Exercise instructions:
Only the lines from the beginning of the entries through the one with "part: (647, 1142) -> (664, 537), moved" should be written out, please, exactly and without any pictures.

(Extracted data entries)
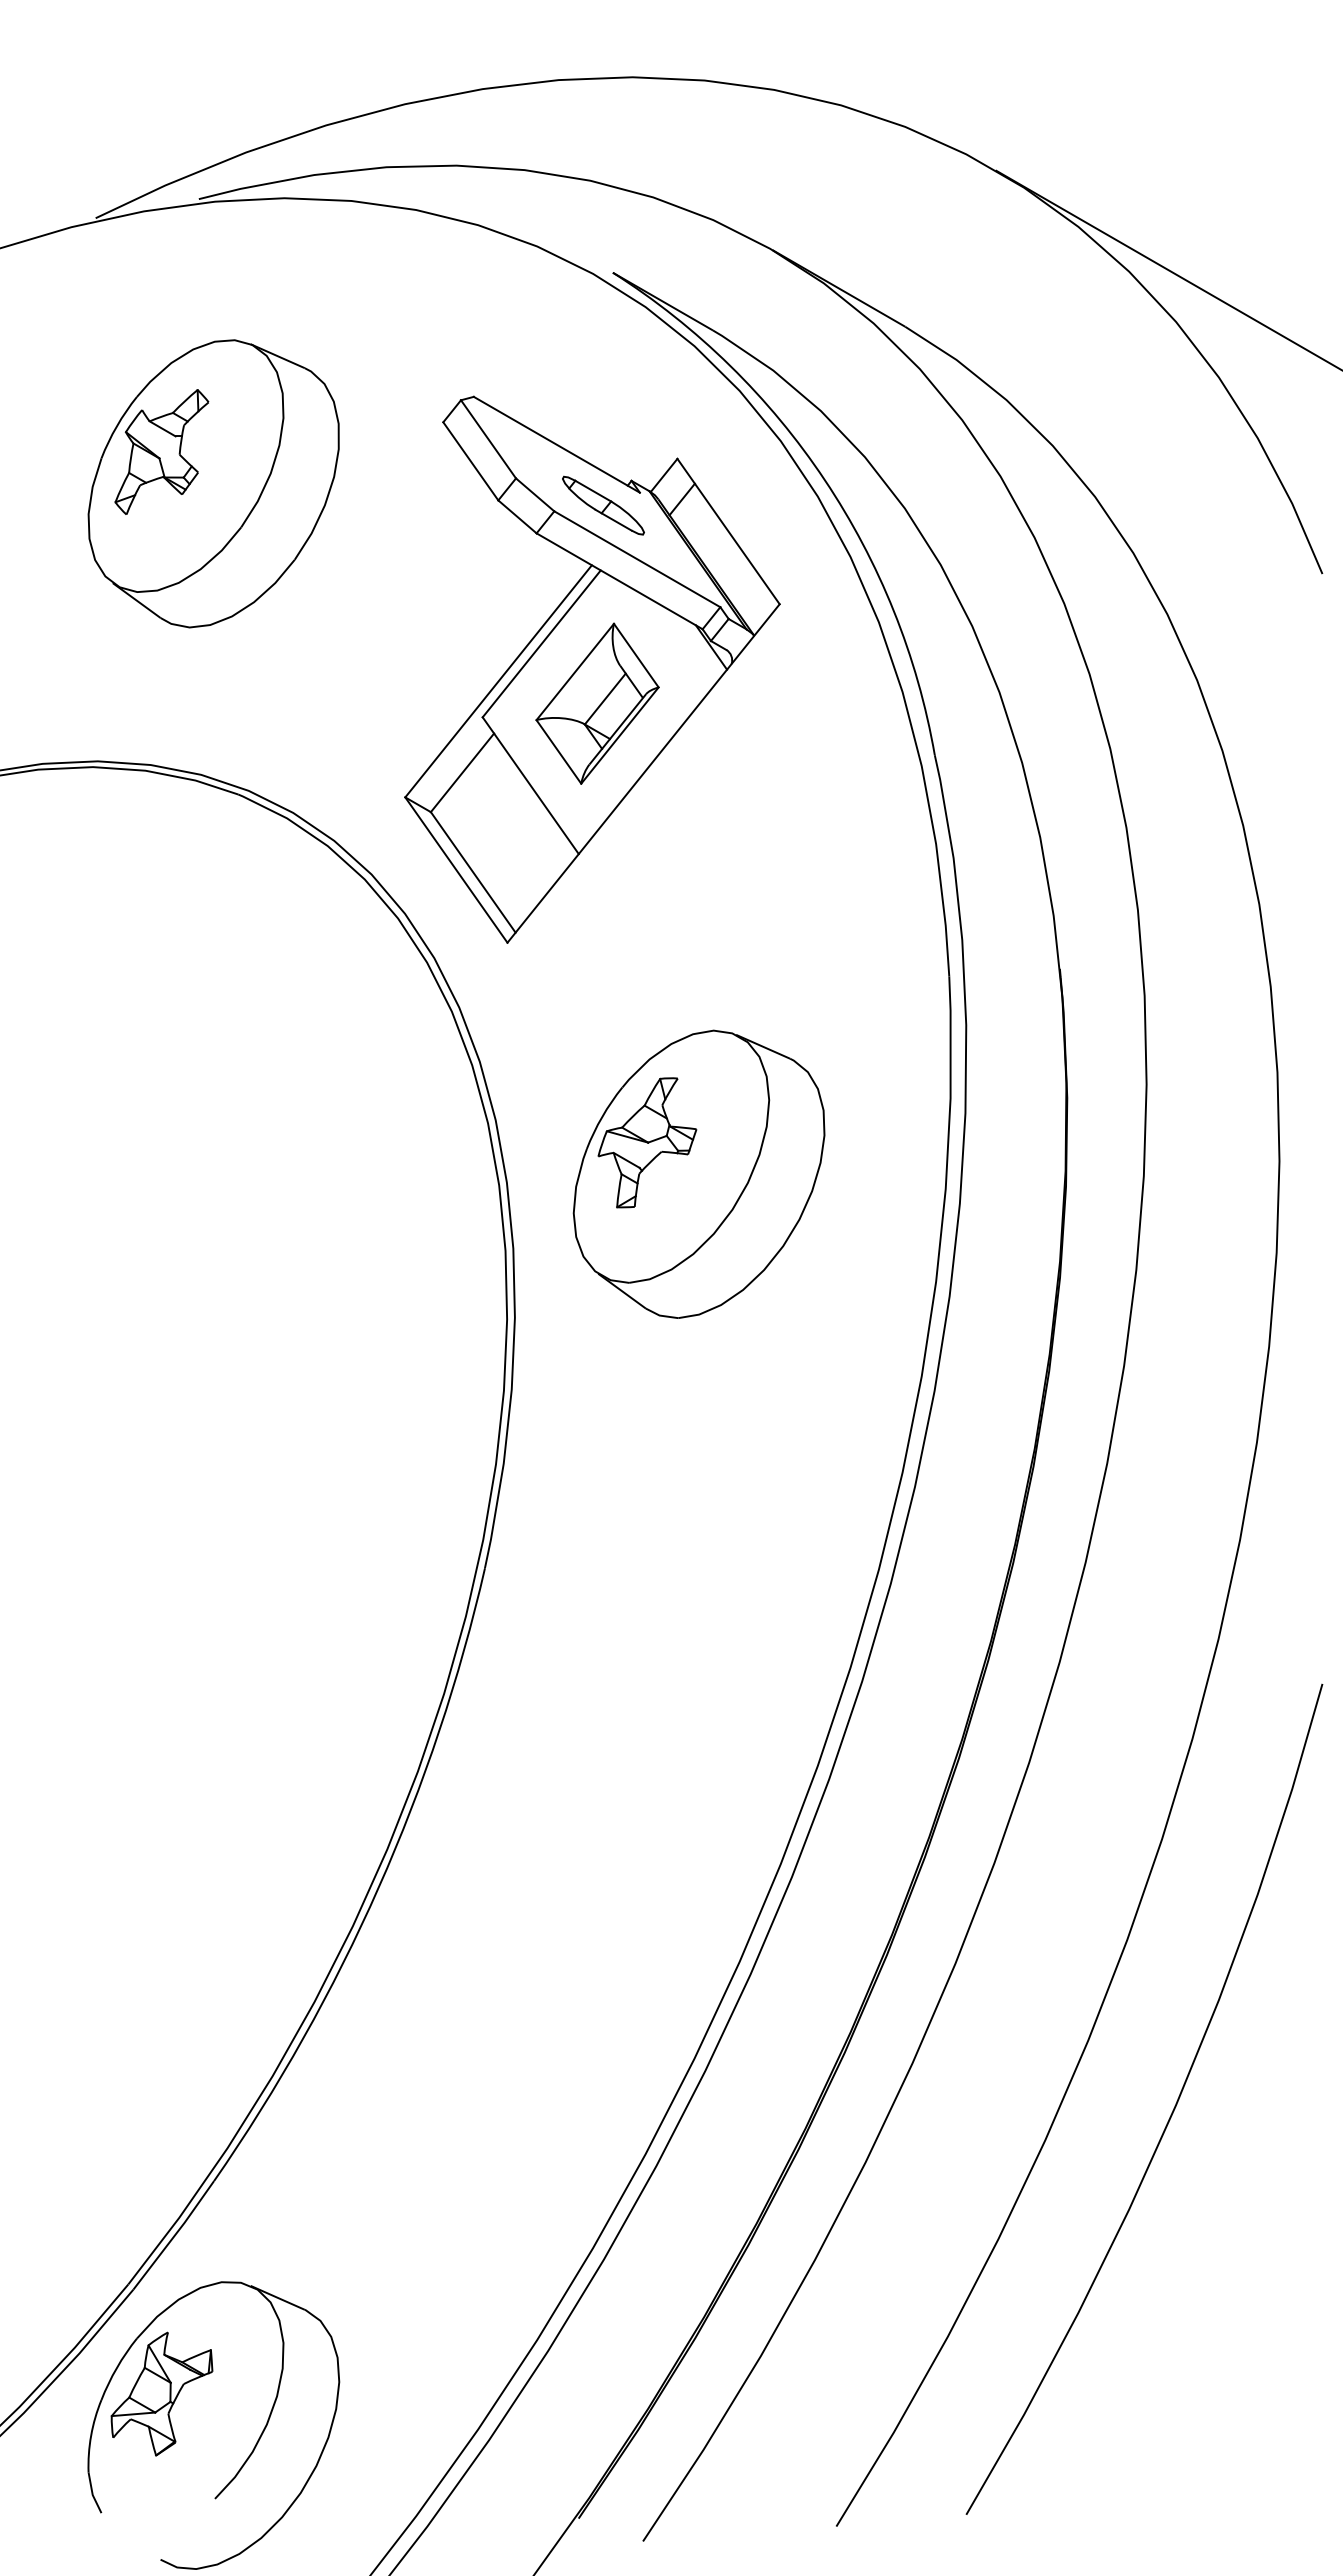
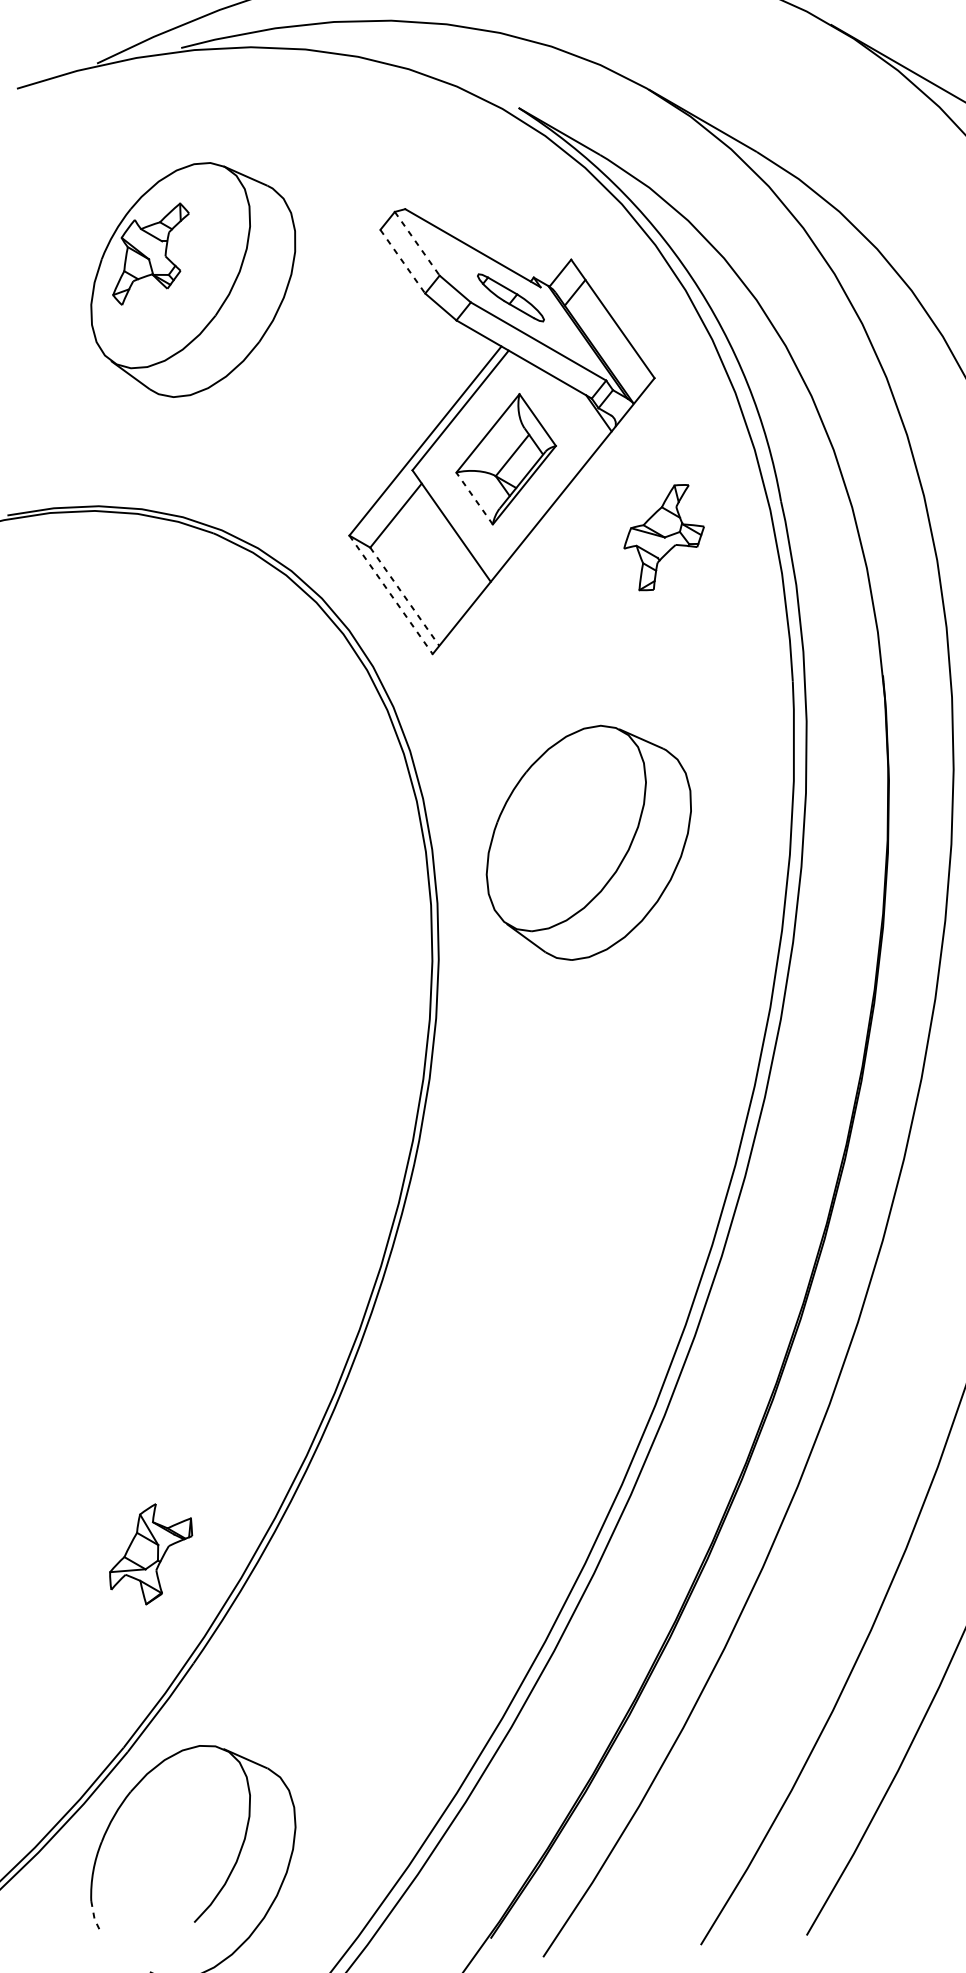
line: (488, 439) -> (417, 243), solid -> dashed
line: (470, 461) -> (402, 261), solid -> dashed
line: (558, 751) -> (474, 498), solid -> dashed
line: (456, 870) -> (391, 595), solid -> dashed
line: (473, 872) -> (405, 596), solid -> dashed
part: (647, 1142) -> (664, 537), moved
part: (161, 2393) -> (150, 1553), moved
line: (92, 2495) -> (94, 1919), solid -> dashed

Task result:
line: (488, 439) -> (417, 243), solid -> dashed
line: (470, 461) -> (402, 261), solid -> dashed
line: (558, 751) -> (474, 498), solid -> dashed
line: (456, 870) -> (391, 595), solid -> dashed
line: (473, 872) -> (405, 596), solid -> dashed
part: (647, 1142) -> (664, 537), moved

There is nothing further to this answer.